Témoignage 1

15/07/2021

 Je suis seule dans une salle d'activités du bâtiment MA1 de la prison où je travaille ponctuellement. Je suis seule et j'attends patiemment. Un incident c'est produit, je ne sais pas lequel, on ne m'a rien dit. Bagarres ? Suicide ? Un incident c'est produit et le bâtiment est bloqué, silencieux et bloqué, aucun mouvement de détenus, juste la circulation des gardiens qui gèrent l'incident. Je suis seule, isolée dans cette pièce aux fenêtres ouvertes et pourtant fermées de barreaux. J'entends les cris de certains hommes, qui parviennent des autres bâtiments. Un homme qui crie des mots incompréhensibles et qui se fait interrompre par un TA GUEULE sonore. Un petit temps de silence s'en suit, puis une conversation s'engage entre deux hommes de fenêtre à fenêtre, un rire fuse. Tout autour de moi, il y a ce son si particulier de la prison. Je me sens dans un temps suspendu, calme et prête à faire remonter toute mon énergie, toute mon attention lorsque mes quatre apprentis comédiens détenus arriveront enfin dans la salle.

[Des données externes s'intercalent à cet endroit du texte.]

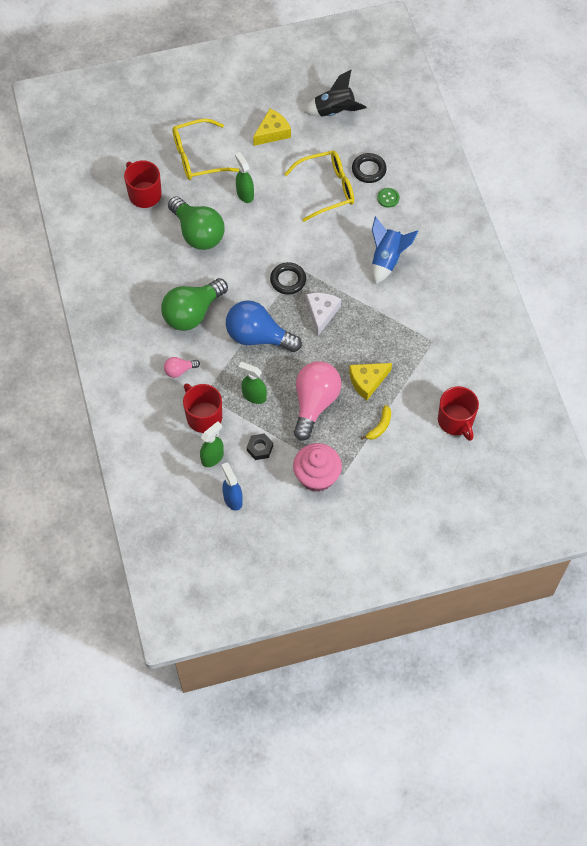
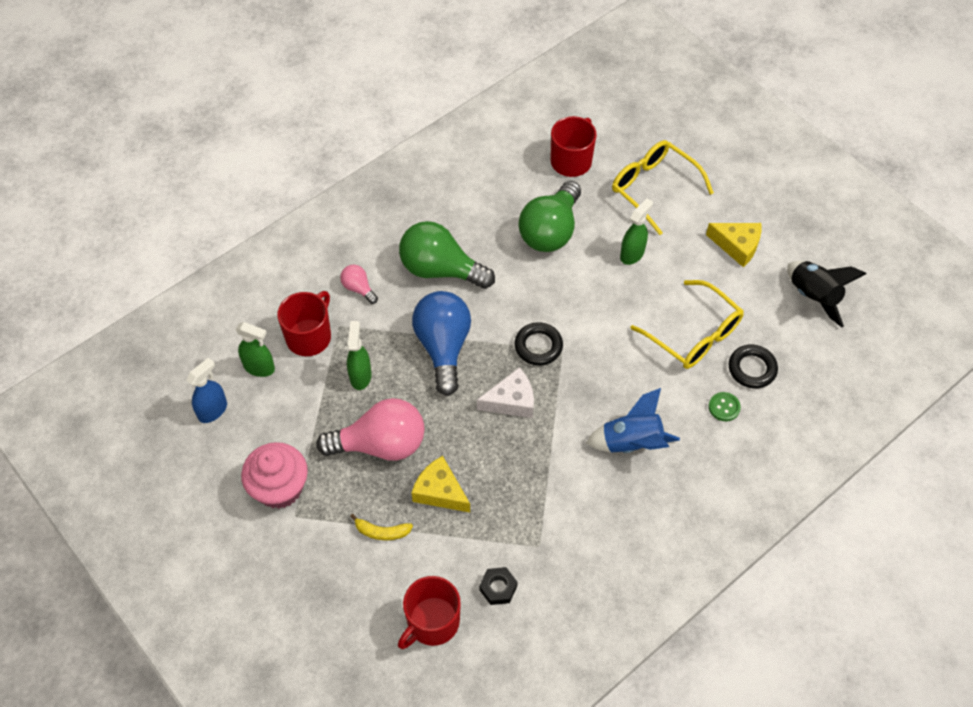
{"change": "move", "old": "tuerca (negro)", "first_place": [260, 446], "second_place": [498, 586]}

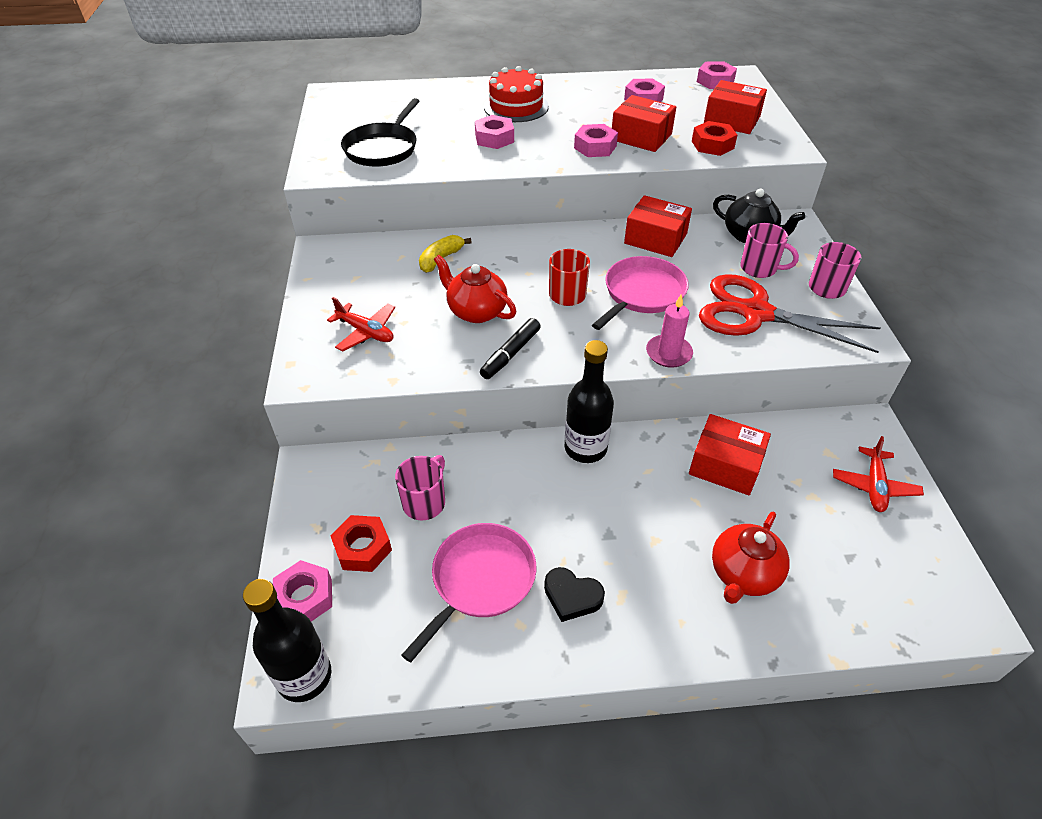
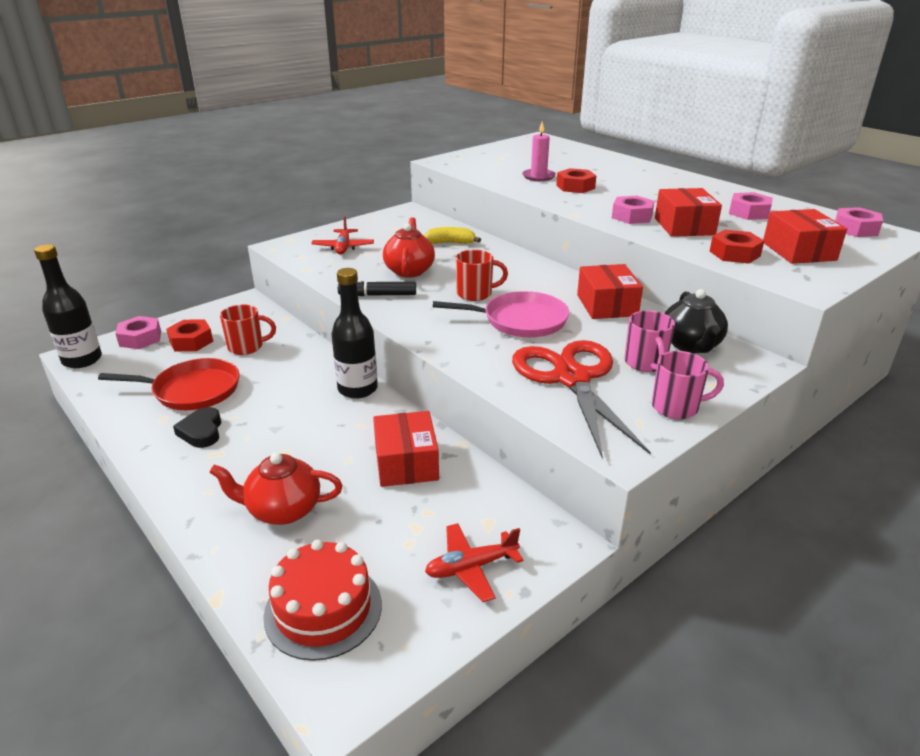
{"change": "move", "old": "tarta (rojo)", "first_place": [516, 94], "second_place": [322, 600]}
{"change": "delete", "old": "sartén (negro)", "first_place": [380, 132]}
{"change": "recolor", "old": "tuerca (rosa)", "new": "tuerca (rojo)", "first_place": [494, 132], "second_place": [576, 180]}
{"change": "move", "old": "vela (rosa)", "first_place": [669, 331], "second_place": [539, 151]}
{"change": "recolor", "old": "taza (rosa)", "new": "taza (rojo)", "first_place": [420, 488], "second_place": [248, 329]}
{"change": "recolor", "old": "sartén (rosa)", "new": "sartén (rojo)", "first_place": [469, 593], "second_place": [168, 384]}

En ces temps de crise sanitaire, j'interviens sur tous les bâtiments et non plus dans la salle dite du Culte, salle en fait polyvalente, bien plus grande que celles où je suis actuellement, et qui fait partie du bâtiment scolaire de la prison. Je n'ai le droit d'être qu'avec 5 détenus maximum par bâtiment. Nous sommes masqués. Faire du Théâtre masqués, (et pas par des masques de jeux, mais par des masques sanitaires), dans une toute petite salle et en plus garder la distanciation physique, est en fait totalement Ubuesque. Mais qu'importe, je ne veux pas couper le lien artistique qui s'est créé avec mes apprentis comédiens.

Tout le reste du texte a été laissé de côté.